Sedang ada sebagian orang yang berdakwah banyak menyebutkan dalil Quran dan Hadits, sehingga mereka merasa lebih berdakwah berdasarkan Quran dan Sunnah, dan menyangka bahwa kita tidak beramal sesuai dengan Quran dan Sunnah. Mereka tidak tahu bahwa Ulama dan Habaib kita sudah mengolah dan mengemas dakwah berdasarkan Quran dan Sunnah dengan ilmu yang tepat untuk disajikan kepada masyarakat, sehingga mudah diikuti dan diamalkan oleh masyarakat awam.
Mereka yang berdakwah dengan banyak menyebutkan Ushul yakni dalil Quran dan Hadits, seakan-akan menyuruh orang awam untuk mengambil kesimpulan dari Quran dan Hadits itu. Padahal orang awam lebih sibuk dengan urusan keduniaan dan tidak mendalami ilmu agama. Untuk memahami Quran dan Hadits diperlukan ilmu alat yang banyak. Sedang orang awam tidak mempelajarinya, sehingga mereka tidak tahu mana yang mutlak mana yang muqoyyad, mana yang umum, mana yang khas dan lain-lain. Para Ulama dan Habaib kita mempelajari ilmu alat tersebut sehingga dapat memahami dan mensajikannya kepada masyarakat.
Orang yang paling celaka adalah orang yang mengambil pemahaman Al Quran dengan fikirannya sendiri. Rasulullah bersabda, “barangsiapa yang mentafsirkan Al Quran dengan fikirannya sendiri dapat keluar dari agama Islam”.
Maksudnya adalah dalam manhaj kita Ahlussunnah wal Jamaah, ilmu sangat penting. Dakwah tanpa ilmu adalah kosong. Walaupun misalnya seseorang itu hafal ayat Quran dan sebagian Sunnah, tetapi tanpa memahami dengan benar. Maka pemahamannya itu tidak ada gunanya. Sebagaimana firman Allah:
Perumpamaan orang-orang yang dipikulkan kepadanya Taurat, kemudian mereka tiada memikulnya adalah seperti keledai yang membawa kitab-kitab yang tebal. Amatlah buruknya perumpamaan kaum yang mendustakan ayat-ayat Allah itu. Dan Allah tiada memberi petunjuk kepada kaum yang zalim.

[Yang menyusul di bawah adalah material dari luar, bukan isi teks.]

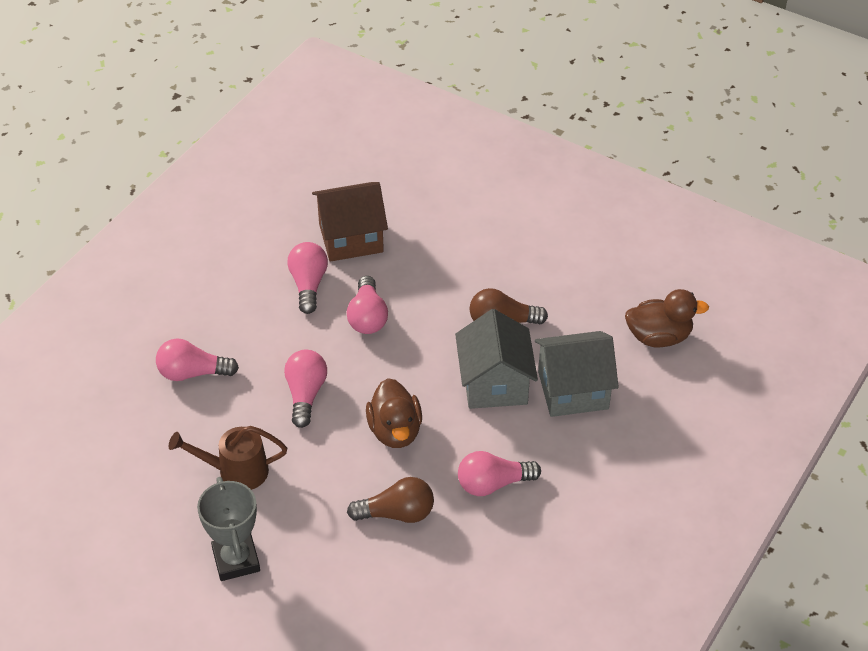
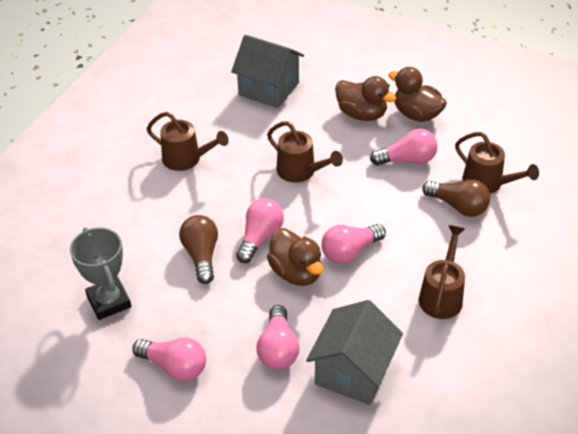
brown duck: 2 -> 3
brown house: 1 -> 0
brown watering can: 1 -> 4

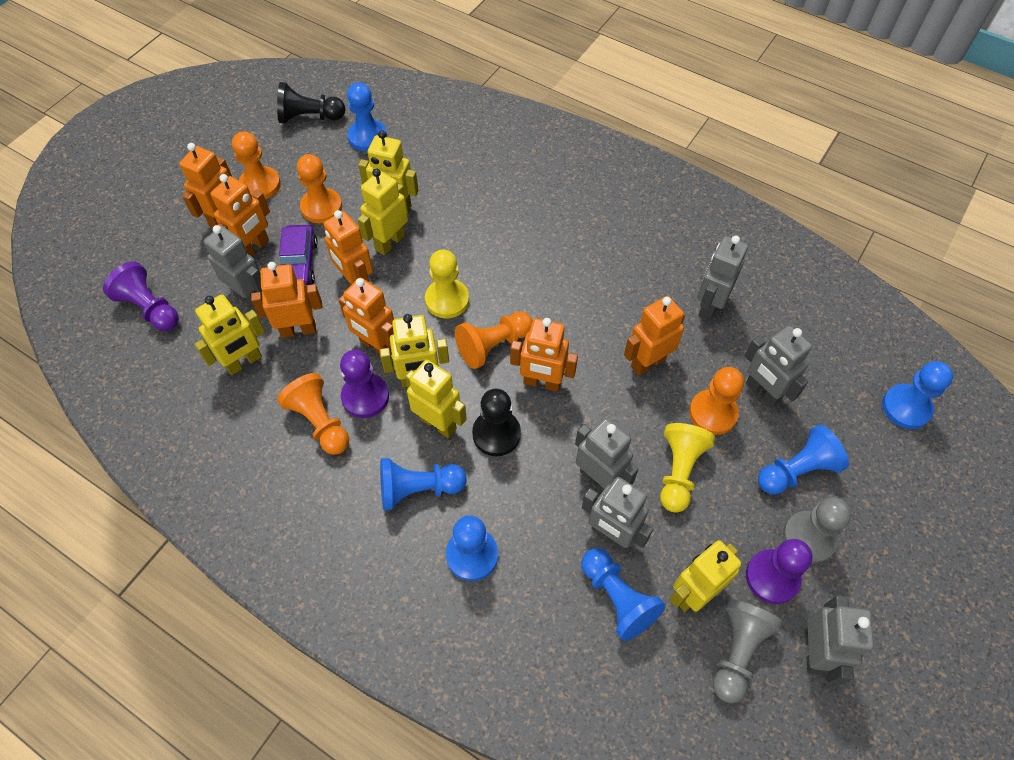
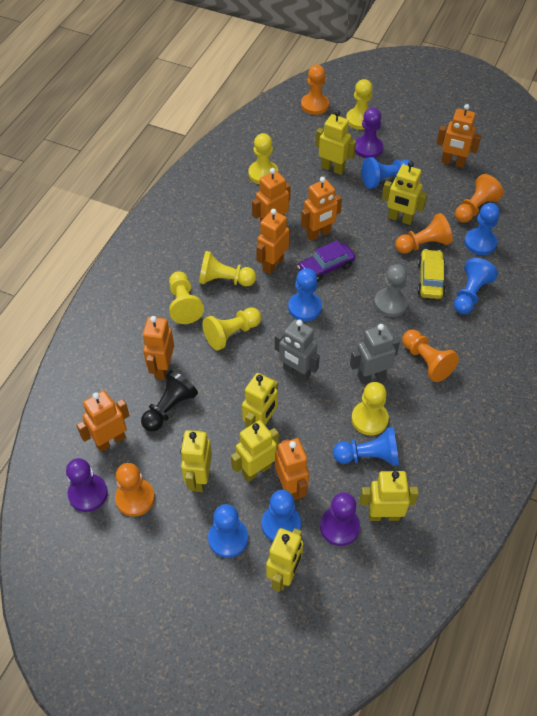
black pawn: 2 -> 1
blue pawn: 6 -> 7
grey pawn: 2 -> 1
grey robot: 6 -> 2
yellow car: 0 -> 1
yellow pawn: 2 -> 6
yellow robot: 6 -> 7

Ulama kita mengatakan kita ikut Imam Fulan atai Kyai Fulan, bukan berarti Ulama kita tidak berilmu atau tidak mengikuti Quran dan Sunnah. Melainkan Ulama kita lebih memilih bijak dalam berdakwah. Karena pemahaman orang berbeda-beda. Rasulullah shallallahu alahi wassalam bersabda yang artinya, berapa banyak orang yang mendengar sesuatu disampaikan oleh seseorang lebih faham dari pada orang yang mendengar langsung dari sumbernya. Ini menunjukkan bahwa pemahaman tiap orang itu berbeda-beda.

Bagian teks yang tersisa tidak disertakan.